Superintelligence Strategy: Expert Version

Authors

  • Dan Hendrycks University of California Berkeley
  • Eric Schmidt Schmidt Sciences
  • Alexandr Wang Founder, CEO at Scale AI

DOI:

https://doi.org/10.70777/si.v2i1.13961

Keywords:

agi, artificial general intelligence strategy, superintelligence strategy, agi governance, artificial general intelligence governance, mutual assured destruction MAD, mutual assured ai malfunction MAIM

Abstract

Rapid advances in AI are beginning to reshape national security. Destabilizing AI developments could rupture the balance of power and raise the odds of great-power conflict, while widespread proliferation of capable AI hackers and virologists would lower barriers for rogue actors to cause catastrophe. Superintelligence—AI vastly better than humans at nearly all cognitive tasks—is now anticipated by AI researchers. Just as nations once developed nuclear strategies to secure their survival, we now need a coherent superintelligence strategy to navigate a new period of transformative change. We introduce the concept of Mutual Assured AI Malfunction (MAIM): a deterrence regime resembling nuclear mutual assured destruction (MAD) where any state’s aggressive bid for unilateral AI dominance is met with preventive sabotage by rivals. Given the relative ease of sabotaging a destabilizing AI project—through interventions ranging from covert cyberattacks to potential kinetic strikes on datacenters—MAIM already describes the strategic picture AI superpowers find t hemselves in. Alongside this, states can increase their competitiveness by bolstering their economies and militaries through AI, and they can engage in nonproliferation to rogue actors to keep weaponizable AI capabilities out of their hands. Taken together, the three-part framework of deterrence, nonproliferation, and competitiveness outlines a robust strategy to superintelligence in the years ahead.

Author Biographies

Dan Hendrycks, University of California Berkeley

I received my PhD from UC Berkeley where I was advised by Dawn Song and Jacob Steinhardt. I am now the director of the Center for AI Safety.
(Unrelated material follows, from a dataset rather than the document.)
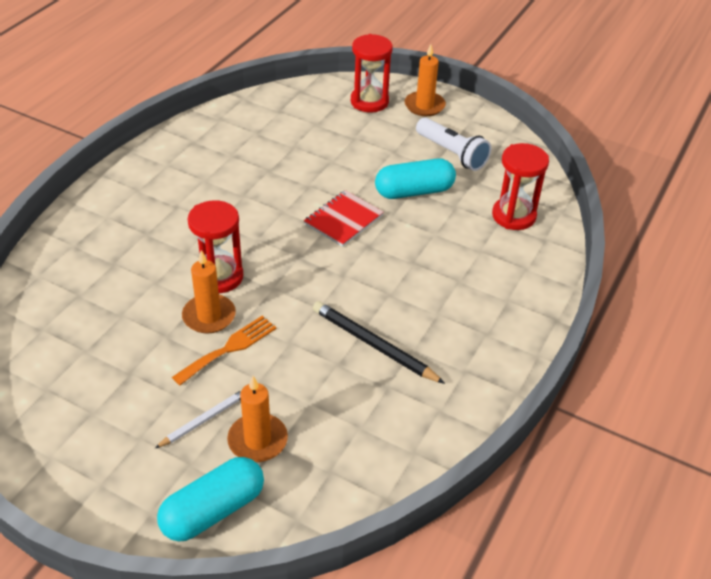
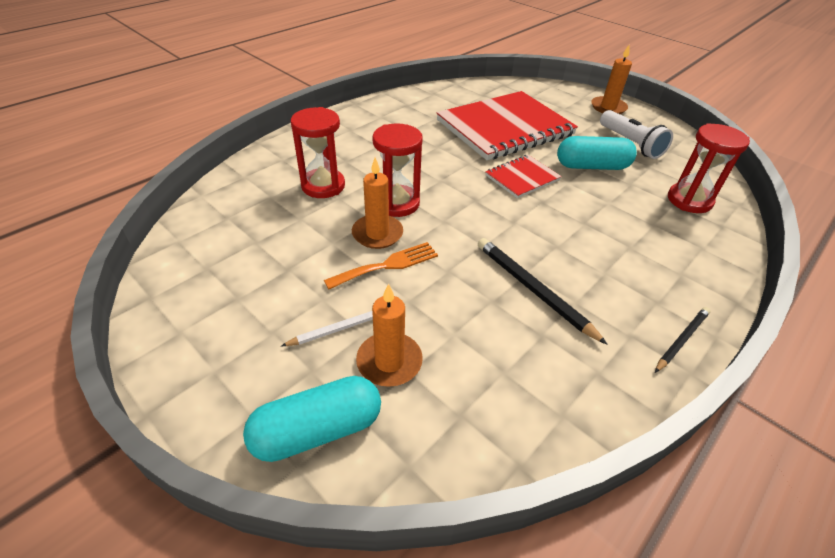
camera: 15 degrees right, 0 degrees up
(313, 156) = (505, 128): none -> red notebook
(369, 102) = (560, 99): red hourglass -> red hourglass (323, 186)
(508, 365) = (681, 340): none -> black pencil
I am interested in AI Safety. I received my BS from UChicago. My research is supported by the NSF GRFP and the Open Philanthropy AI Fellowship. I helped contribute the GELU activation function (the most-used activation in state-of-the-art models including BERT, GPT, Vision Transformers, etc.), the out-of-distribution detection baseline, and distribution shift benchmarks.

Eric Schmidt, Schmidt Sciences

Eric Schmidt is an accomplished technologist, entrepreneur and philanthropist. He is the co-founder of Schmidt Sciences with his wife, Wendy, and former CEO & chairman of Google.
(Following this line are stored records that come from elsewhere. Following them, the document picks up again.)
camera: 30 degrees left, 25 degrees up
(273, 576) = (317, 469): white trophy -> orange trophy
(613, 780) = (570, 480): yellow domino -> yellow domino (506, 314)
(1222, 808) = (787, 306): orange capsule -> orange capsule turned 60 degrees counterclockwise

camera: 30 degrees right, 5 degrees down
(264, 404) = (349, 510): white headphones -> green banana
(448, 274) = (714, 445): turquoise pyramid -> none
In his roles across industry, philanthropy, academia and government, Eric works to promote social good, support innovation, and coach the next generation of exceptional people to tackle the world’s biggest challenges.

Alexandr Wang, Founder, CEO at Scale AI

Wang was born in Los Alamos, New Mexico. He is the son of Chinese immigrants who worked as physicists at the Los Alamos National Laboratory in New Mexico, where nuclear weapons were first developed. Wang was passionate about math and computer programming since childhood. He qualified for the Math Olympiad Program in 2013, the US Physics Team in 2014, and was a USACO finalist in 2012 and 2013. He was educated at Los Alamos High School after which he moved to Silicon Valley to become a software engineer at wealth management company, Addepar. During his teens, Wang worked for Quora as a software programmer. He briefly attended the Massachusetts Institute of Technology and had a stint as an algorithm developer at the high-frequency trading firm Hudson River Trading before he dropped out to co-found Scale AI in 2016.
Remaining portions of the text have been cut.